Risk prediction models
To assess the effect of rare variants on global disease risk prediction, we consider prediction models built using an SVM algorithm. The SVM is one of the popular classifiers in the field of machine learning and delivers state-of-the-art performance in a wide variety of biological applications . In essence, the SVM is a supervised learning method that produces nonlinear boundaries by constructing a linear boundary in a transformed version (kernel function) of the feature space (SNP genotypes); thus it achieves maximum separation between two classes of subjects (case group vs. control group). Unlike traditional regression-based methods, the SVM is particularly useful in classifying high-dimensional data by allowing more input features, such as SNPs or genes. We include in the prediction model those genetic variants with p-values less than a prespecified threshold from association analysis, with adjustment for covariates. Here, rare variants are defined as SNPs with minor allele frequency (MAF) less than 5% [12, 13].
The association between disease and common SNPs (MAF ≥ 5%) is evaluated using Fisher’s exact test by comparing allele counts between case subjects and control subjects. SNPs with p-values less than a prespecified threshold (e.g., 1.0 × 10−3) are used for disease risk assessment in the next step. For the analysis of rare variants (MAF < 5%), SNPs are first collapsed by the presence or absence of minor alleles within each gene in each individual [14–17]. For each gene, we consider two sets of rare SNPs: the set of all rare variants and the set of all nonsynonymous rare variants. The collapsing approach is applied to each of the two sets. For each set of variants, the disease status is modeled in a logistic regression framework as a function of the presence or absence of a rare allele in the SNP set. Genes reaching a predefined statistical threshold are included in the risk prediction model. For a gene for which both rare variant sets reach the threshold, the set with the smaller Akaike information criterion (AIC) is selected to model the effect of rare variants in the gene. The p-value threshold used to select variants ranged from 1.0 × 10−5 to 0.01.

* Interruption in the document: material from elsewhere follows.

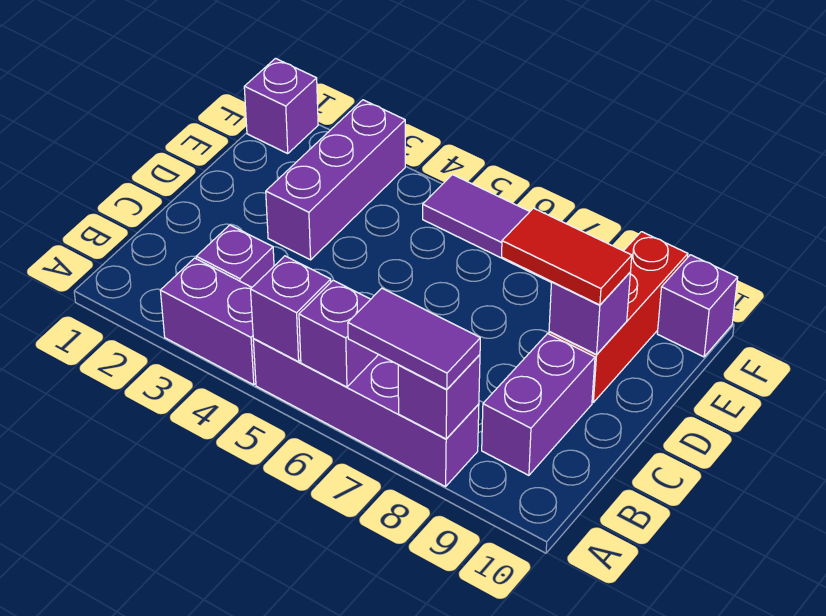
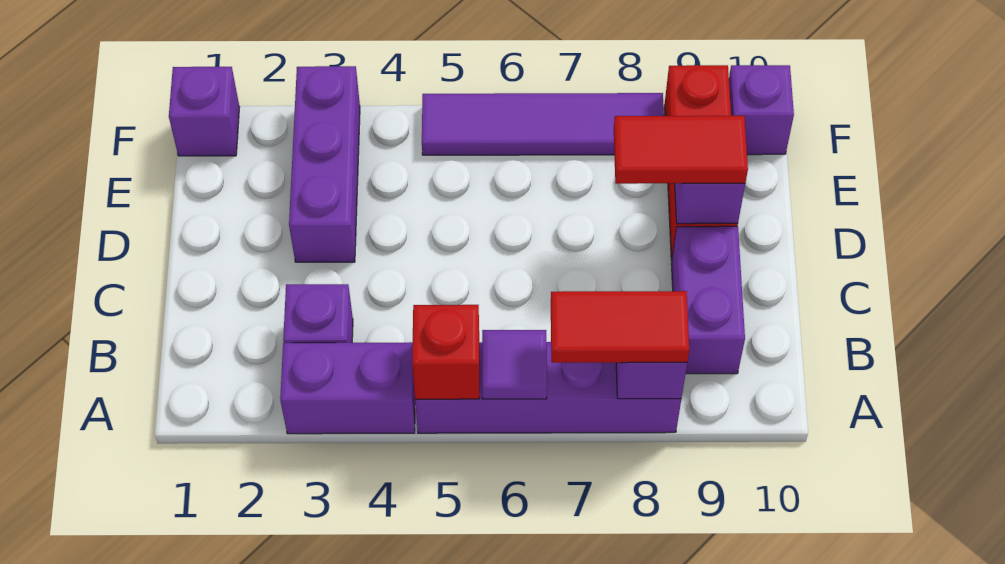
purple brick A5 level 2 -> red brick A5 level 2
purple brick A6 level 2 -> purple tile A6 level 2
purple tile A7:A8 level 3 -> red tile A7:A8 level 3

The SVM training algorithm is applied to these variants and to the covariates Age, Sex, and Smoking status. The genotype data for common SNPs are coded 0, 1, or 2, reflecting the number of minor alleles. Rare variants are coded 1 or 0, corresponding to the presence or absence, respectively, of minor alleles within each gene. Prediction models are built to discriminate between case subjects and control subjects. The risk prediction model is built using the SVM algorithm in the training data set, and the prediction error of the model is assessed in the validation data sets.
To evaluate the predictive value of rare variants, we conducted two experimental studies. In the first experiment, the set of SNPs included in the risk prediction model was selected from the first trait replicate, and the prediction model was built on the same data set. Prediction error was assessed on the remaining 199 trait replicates. In the second experiment, for each trait replicate we randomly divided the data into a training set and a validation set. SNP selection and risk prediction models were performed on the training set, and prediction error was estimated from the validation set. We repeated this procedure in each of the 200 trait data sets. In this second experiment, the size of the training set took values from 300 to 600, with an increment of 100.

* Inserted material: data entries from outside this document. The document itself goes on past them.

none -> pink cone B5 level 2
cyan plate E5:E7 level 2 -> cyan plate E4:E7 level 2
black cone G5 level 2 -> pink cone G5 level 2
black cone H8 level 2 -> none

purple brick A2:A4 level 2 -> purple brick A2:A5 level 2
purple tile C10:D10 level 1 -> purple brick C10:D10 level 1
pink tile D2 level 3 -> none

We used the R package e1071 to build the risk prediction models. This package is an interface to the LIBSVM implementation of the SVM algorithm (current version 3.0, http://www.csie.ntu.edu.tw/~cjlin/libsvm). We trained the soft-margin linear SVM classifiers  in the training data sets using the SVM penalty parameter C = 1, the default value of the R package.
To evaluate the performance of risk prediction models, we applied receiver operating characteristic (ROC) curve analysis to the validation data sets. The ROC is a widely used tool to evaluate the discrimination ability of a binary classifier. In ROC analysis, the discriminatory power of the prediction model is usually measured as the area under the ROC curve (AUC value). This is the probability that a randomly chosen positive sample will have higher predicted risk than that of a randomly chosen negative sample. We compared the AUC values of prediction models combining both common and rare variants with the AUC values of models incorporating only common variants.